Крейсера во льду сверкают громо-молнийным пунктиром, окутываются дымом, исчезают в нем, будто уплывают… А сколько прорубей – или воронок – в Неве! Писатель, макай в них свое перо, пиши. Только пиши правду.
«Вот и вокзальная площадь – последние квадратные метры блокадной земли. Но где же памятник Ленину на броневике? Уж не сбежал ли он, переодетый в броневик?» – думает Дмитрий и вдруг, впервые за все восемь месяцев блокады, слышит густой и уверенный паровозный гудок. Сердце воспринимает его как призыв к дальней дороге, к чудесной дороге жизни.
«Эй, ты там – интеллигентская и раздвоенная, к тому же светлая личность. Не чувствуешь, как душа твоя набирает пары, как паровоз? Выше голову – путь далек лежит».
Широкая площадь провожала его глазными впадинами свежих воронок.
38. Ленинград – Кубань
Поезд тронулся утром, и оно было самым ярким за всю блокаду. Над пещерами развалин, над голодной пустыней города, под рыканье осадных гаубиц, высунулась львиная голова солнца. Окутанный паром, поезд смело разрезал заколдованное кольцо блокады!

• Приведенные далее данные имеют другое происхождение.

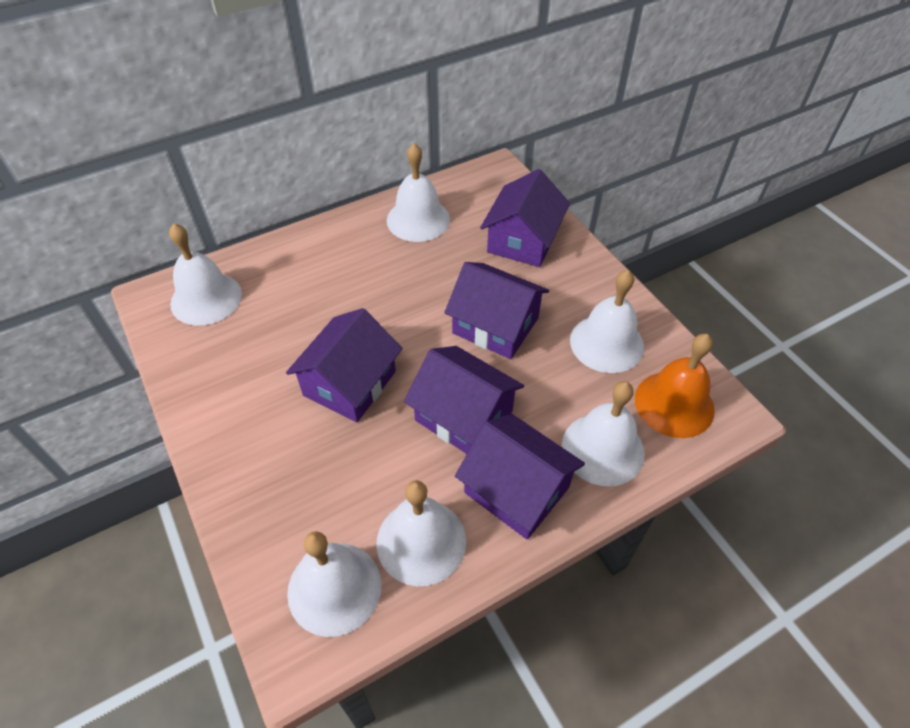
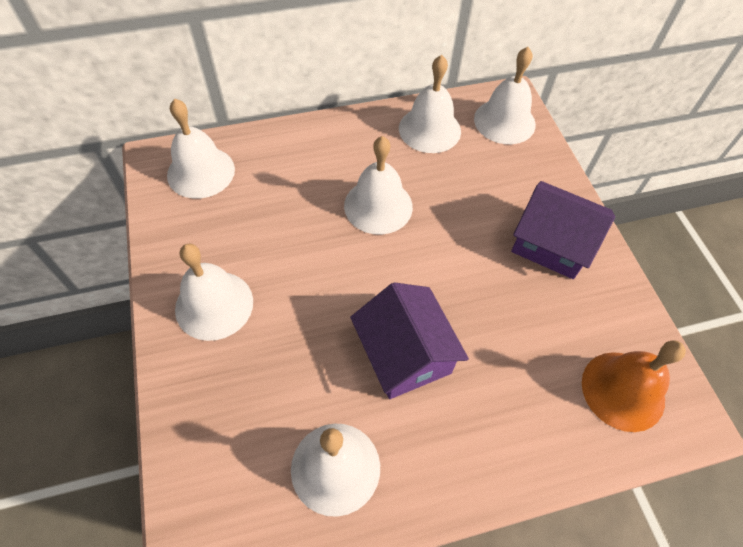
purple house: 5 -> 2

Дмитрий охотно уступил свое место кому-то и стоял, не отрываясь от окна. В вагоне жарко горела буржуйка, и около нее любители били вшей.
А за окнами, в океане солнца, коралловыми островками тонули и уплывали назад уцелевшие дома предместий. В снегу лежали мертвенно тихие заводы. Как неравны силы! Вся Европа дымит трубами, наведенными на Россию, как пушечные жерла, а здесь заводы-гиганты скованы гигантским покоем.
Под чистым небом, по залитому солнцем, как кровью, полотну, загроможденному составами и перевернутыми вверх колесами паровозами, все убыстряя ход, шел поезд. Два охранных истребителя висели над ним в параллельном парении.
Долго, бесконечно долго тянулись длинные руки-улицы города, будто он не хотел выпускать поезд из своей каменной утробы, медленно пятясь назад, в прошлое, в воспоминания.
Наконец, рука пространства, по-русски широко размахнувшись, отодвинула его за последний вагон, оставила за опушкой леса. И там поезд встретили ели в своих вечнозеленых бальных платьях, отороченных пушистым снегом. И корабельные сосны, сосны дальних странствий, шумели приветливо, осыпая снег. И ни одной погребальной сосны. На горизонте вырос синий воздушный горный хребет. И солнце – уже не роскошно-грозная голова льва, теперь лысая морда львицы Сохмет – египетской богини голода и войны.
Новая узкоколейная железная дорога вела к берегу Ладожского озера, к трассе. Трассу только что пробомбили. Воронки чернели во льду, как дыры в голландском сыре.